Doesn’t it literally strain your muscles differently? Similar to how you use certain muscles or don’t use them on the trainer indoors since you don’t have to keep balance because the trainer is static?
I feel that in a headwind, I am pushing against an imaginary wall or something like that. It is like my tendons are not going up and down, but have to go back and forth. This may be BS, but that is how it feels like for me.
Also, a strong headwind feels like it literally compresses my abs, like somebody is pushing you back physically. It’s like you have an elastic band around your waist and you are trying to walk away from it using your legs and it becomes harder and harder as you get farther away due to the elastic pull by the elastic band.
EDIT: it also strains my neck more, as you have to keep putting your head “in the wind”. Similar to high speeds on a motorbike on the highway.

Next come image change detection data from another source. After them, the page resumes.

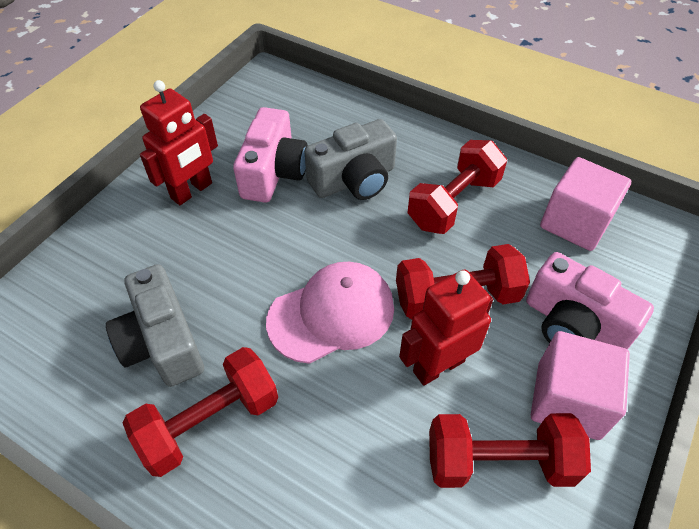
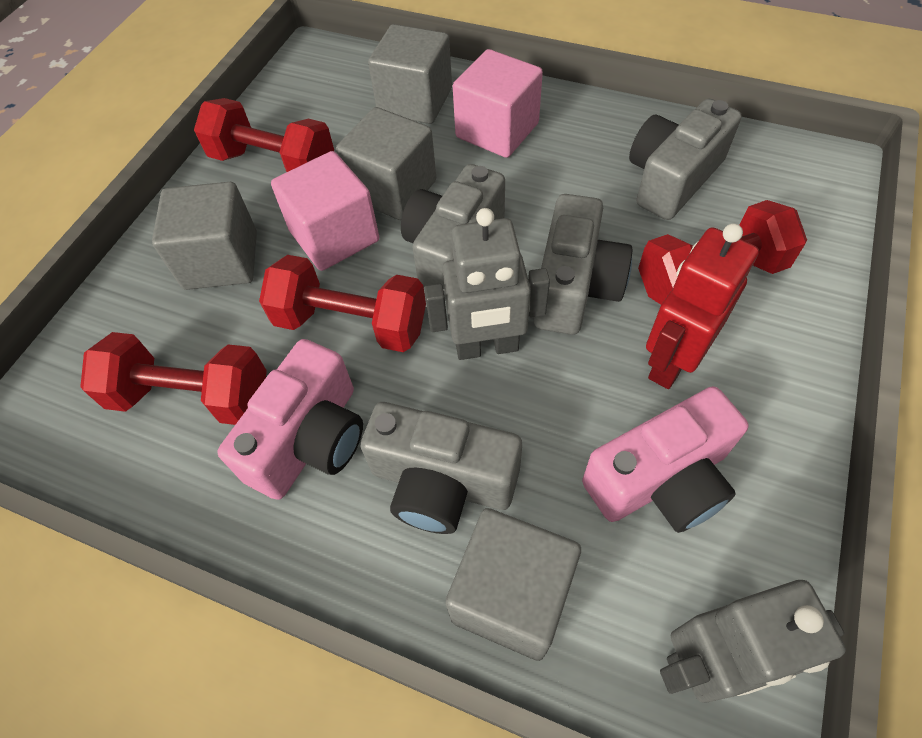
grey camera: 2 -> 4
grey cube: 0 -> 4
grey robot: 0 -> 2
pink cap: 1 -> 0
red robot: 2 -> 1

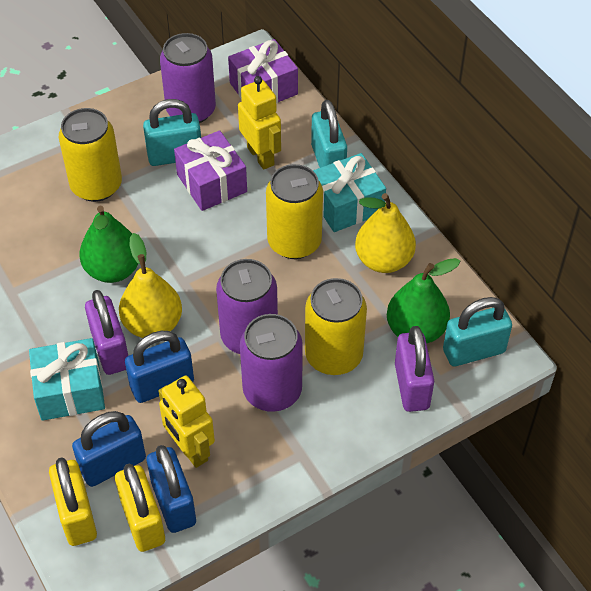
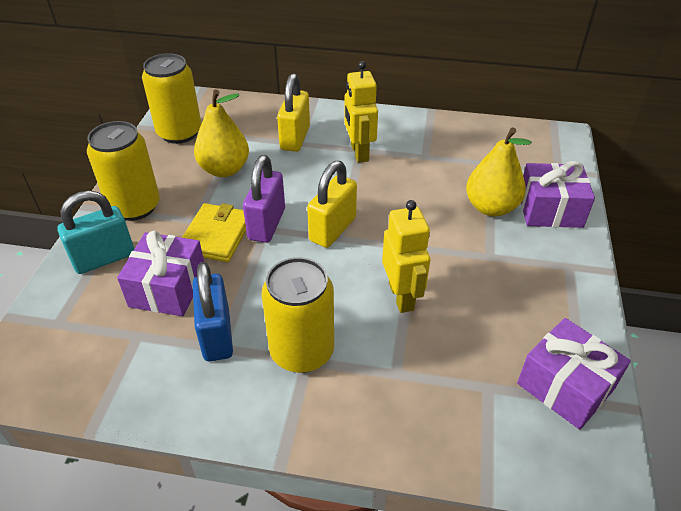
blue padlock: 3 -> 1
green pear: 2 -> 0
purple can: 3 -> 0
purple gift: 2 -> 3
purple padlock: 2 -> 1
turquoise gift: 2 -> 0
turquoise padlock: 3 -> 1
yellow wallet: 0 -> 1

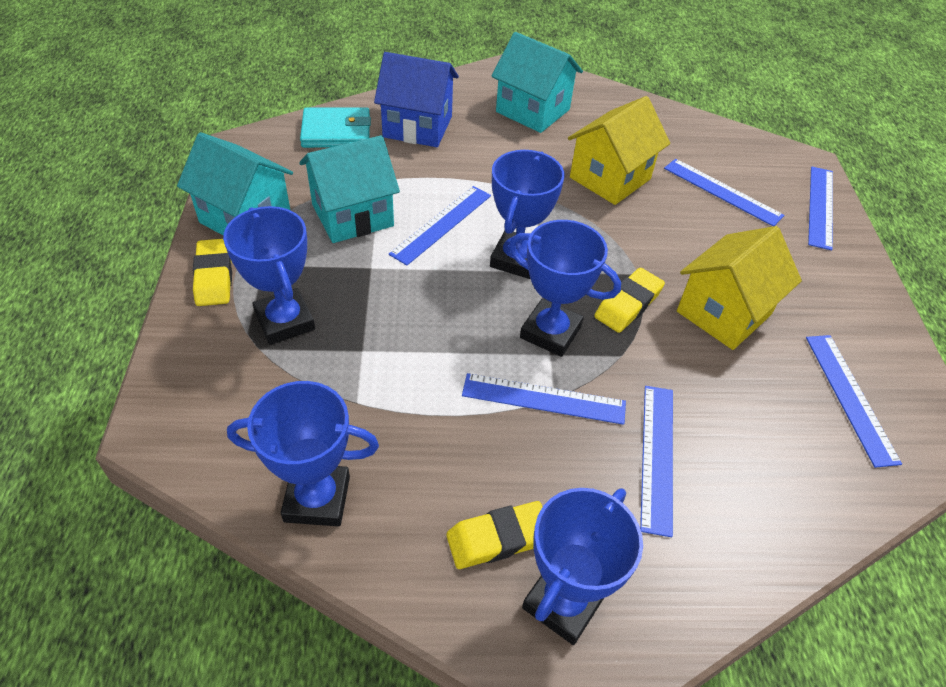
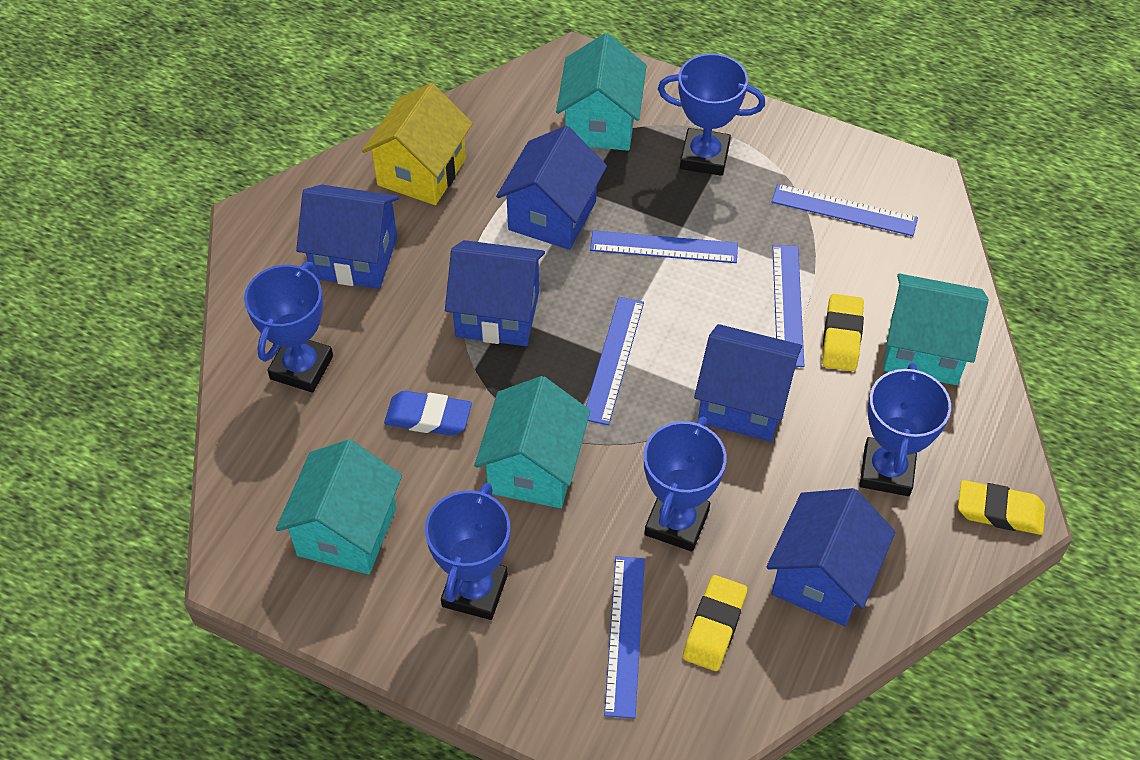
blue eraser: 0 -> 1
blue house: 1 -> 5
blue ruler: 6 -> 5
turquoise house: 3 -> 4
turquoise wallet: 1 -> 0
yellow house: 2 -> 1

It doesn’t feel as hard putting out power on a climb too me, even though that might be partly psychological (you can see the increase in elevation), and partly I’m wondering if I’m comparing like with like. Most headwinds are probably not like a proper climb, or a steep climb, but more like a long 1-2% drag. Plus at least around here, climbs last a few minutes, but you can ride into the wind for hours.
I was wondering about the effect the wind has on your upper body. Maybe it’s sort of similar to how some people need to lift up the front wheel on an indoor trainer, to make up for the lack of wind. Maybe a strong headwind outside pushes your body back more than you’re used to, and changes your position on the bike slightly. But I’m not totally convinced - when you’re focussing on being in an aero position (in a TT for example), I’d be pretty confident that the position doesn’t really change.
Yeah, however: I guess the stronger the wind, the more you literally need to push your body down. Don’t know how much energy this costs though, perhaps it’s only marginal. But it does physically increase tension, let’s say, core strength?